As the party gathers for its annual conference in Birmingham this week, not everyone’s convinced that the chance for some proper soul-searching was worth it — especially as the Labour Party encounters a rocky start to its time in government.
Nothing has been straightforward since the Tories suffered a devastating electoral defeat in July, losing 251 seats and suffering their largest-ever fall in vote share. Surviving MPs wrangled over the timeline for electing a new leader to replace Rishi Sunak — and eventually opted for a 14-week race with multiple stages.
Two candidates have already been knocked out.
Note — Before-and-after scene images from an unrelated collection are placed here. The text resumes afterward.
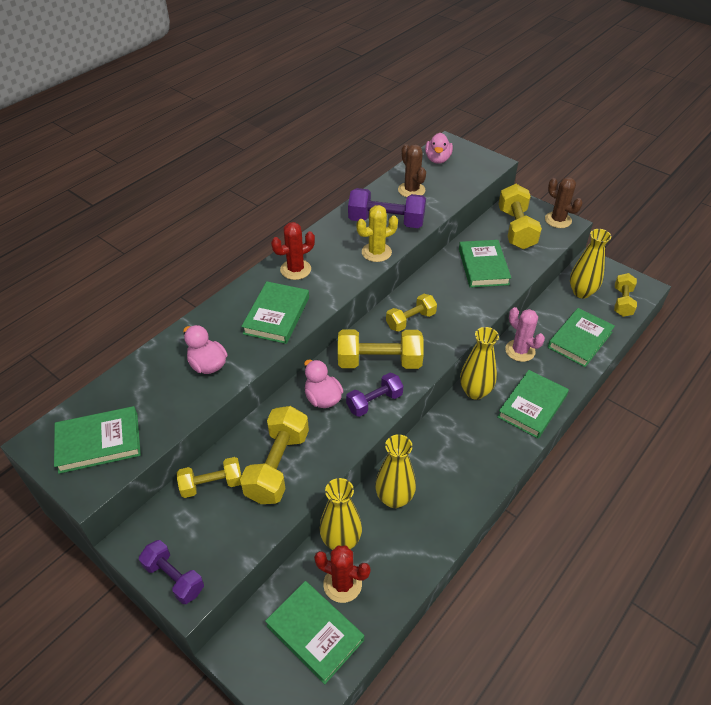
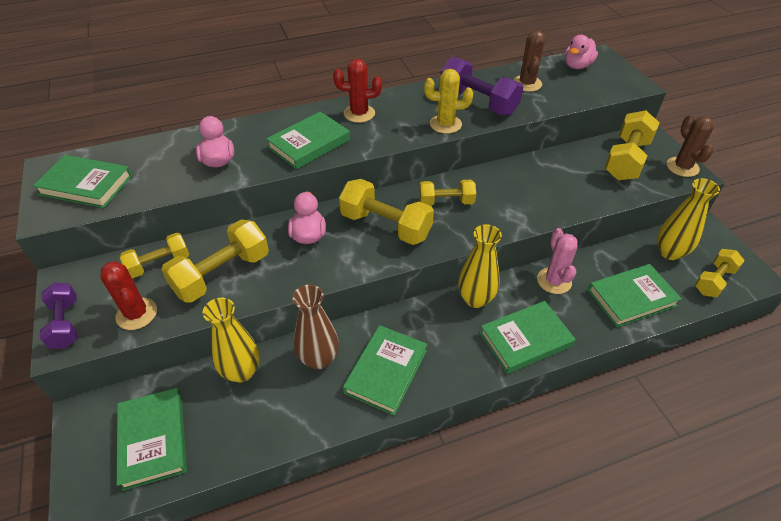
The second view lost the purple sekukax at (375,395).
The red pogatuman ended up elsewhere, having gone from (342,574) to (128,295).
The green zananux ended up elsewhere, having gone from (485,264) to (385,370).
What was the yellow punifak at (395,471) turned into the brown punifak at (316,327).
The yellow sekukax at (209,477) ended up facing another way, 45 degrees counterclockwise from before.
The remaining four — Kemi Badenoch, James Cleverly, Robert Jenrick and Tom Tugendhat — will face off at this week’s party conference, giving competing speeches to the party faithful, before the field is whittled down to two.
The winner will then be elected by party members, with a result announced Nov. 2. And that gives Labour, on the ropes over its own shaky performance in office, breathing room for its big government-wide budget next month.
Ben Houchen, Conservative mayor of Tees Valley, said the extra long face-off “doesn’t add any additional value” at a “critical time … in the context of an upcoming budget.”
Unity drive
The main motivation behind the format of this year’s leadership was to bring some stability to a party that in recent years has enjoyed anything but.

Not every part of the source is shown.